Clairement, cela ne m'a pas empêché de dormir non plus. Ce matin, mes courbatures ont disparu et levé aux aurores, je suis tranquillement assis sur le pont à regarder le jour se lever en compagnie de Léo lorsqu'à nouveau se fait entendre le fameux grésillement, suivi cette fois par un claquement de bubble-gum trop gonflé.
Aussitôt, Léo contourne le roof pour aller humer l'air de l'autre bord. Pour ma part, je traverse la timonerie, saisissant au passage les jumelles et par la port bâbord, j'observe dans la lumière rasante du petit jour le point de la lisière où sont déjà apparus graines et rongeur. En songeant amusé :
"Et si c'était une vache laitière ? Comme implore Muriel".

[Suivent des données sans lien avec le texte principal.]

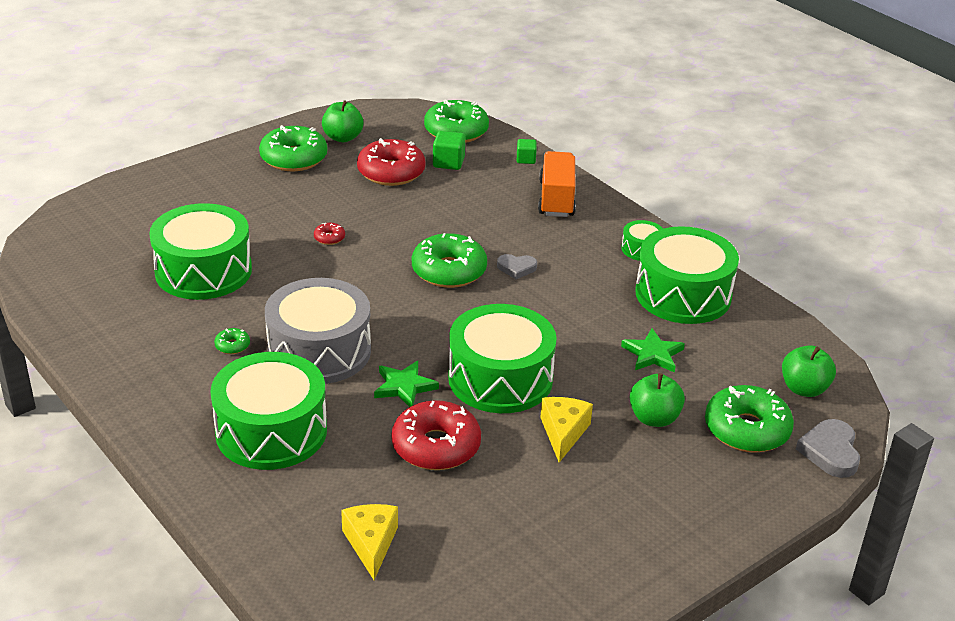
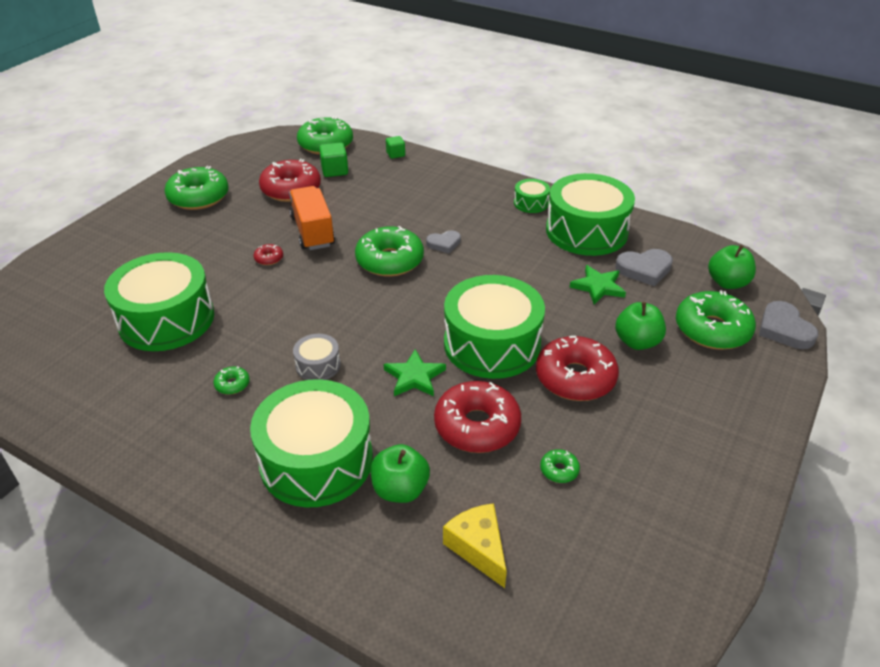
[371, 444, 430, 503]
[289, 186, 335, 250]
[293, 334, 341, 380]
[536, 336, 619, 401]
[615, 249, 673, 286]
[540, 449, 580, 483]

Mais la créature qui m'apparaît me laisse un moment perplexe. Pour la tête, cela ressemble énormément à ... un léonberg avec tous les attributs de la race : masque, crinière, oreilles tombantes... Mais après la crinière, plus rien. Plus rien de commun, cela ressemble à un caniche tondu trop court ou à un chien nu du Mexique pour finir par une queue en panache de Léonberg. J'hésite, pas léo dont l'émoi confirme qu'il a bien reconnu un congénère. J'affale l'escalier et imprudemment je me dirige seul avec Léo vers la bête qui ne bronche pas, plantée sur ses pattes, sans lueur dans les yeux…
Arrivé à quatre mètres de l'apparition, Léo stoppe pour observer ce curieux chien qui ne répond même pas aux battements effréné de son panache. Est-il, pardon, est-elle morte, empaillée, droguée, hypnotisée ? Il s'agit bien d'un Léonberg, mais quelqu'un la complètement rasée de la crinière à la queue. Soit ils sont fous, soit il s'agit de quelque mode stupide du futur. Prudents, nous approchons encore un peu de l'animal ; une lueur semble briller loin loin au fond de ses yeux endormis. Un :
- Ça ne se mange pas ! Déçu dans mon dos me fait bondir de trouille.
- Ça pourrait, précise lugubre Blaise.
A voir le regard outré qui lui lance Léo, on jurerait qu'il a compris.
- Moi vivante, jamais nous ne mangerons du chien, notre allier, notre ami depuis des millénaires, jamais ! S'emporte Claudie.
Toute l'équipe est là derrière moi, je ne les ai pas entendus venir, plongé dans mes pensées.
- Ils progressent, note Gaëlle.
- Oui, mais tu as vu ses yeux, on dirait que le cerveau n'a pas été remis à sa place, tempérai je.
- Z'auraient pu envoyer une vache laitière, regrette Muriel.
- Léo ne semble pas du même avis, se moque Blaise.
- Faudrait peut être l'attacher ? Propose Isabelle.
- Tu as raison... approuve Blaise, Isabelle ?
- Toujours moi, proteste t-elle avant de s'élancer vers Grotesque.
- Assez longue, criai-je à son intention.
En attendant son retour, nous nous approchons pour mieux détailler la tonte.
- Et bien elle, elle avait un bon rasoir, constate Gaëlle nostalgique.
Dès le retour d'Isabelle, je glisse un nœud coulant autour du cou de la chienne en prenant soin de faire une demie clef sur la gueule avec l'autre extrémité.
- Tu ne crois pas que tu en fais un peu trop, proteste Claudie.
- Je vais l'ausculter, propose Gaëlle.
- Elle vit au moins ? S'inquiète Isabelle.
- Elle respire très lentement, son cœur à peine audible, la pupille réagit au ralenti et sa peau est glacée. Mais elle vit... pour l'instant, énumère Gaëlle avant de s'exclamer :
- Oh les barbares ! Son dos et ses flancs sont totalement scarifiés par des milliers de cicatrices.
- Je suis sure que c'est encore une mode à la con, s'insurge Claudie.
Chaussant mes lunettes, je me penche sur la peau martyrisée. Des milliers de minuscules mots me sautent au visage : cette chienne est un parchemin vivant.
- Comment ont-ils fait cela ? Questionnai-je.
- Micro laser ... ? Émet Blaise
Il y a là toute une histoire à découvrir.
- Tu crois que l'on peut la déplacer ? Demande Claudie.
- Elle est glacée, mais pas congelée au point de se briser, tente de plaisanter Blaise.
Pourtant, c'est l'impression qui se dégage de cette statue de chair : la décongélation.
- La paupière droite a bougé, nous informe Isa qui, assise face au molosse, l'observe dans les yeux.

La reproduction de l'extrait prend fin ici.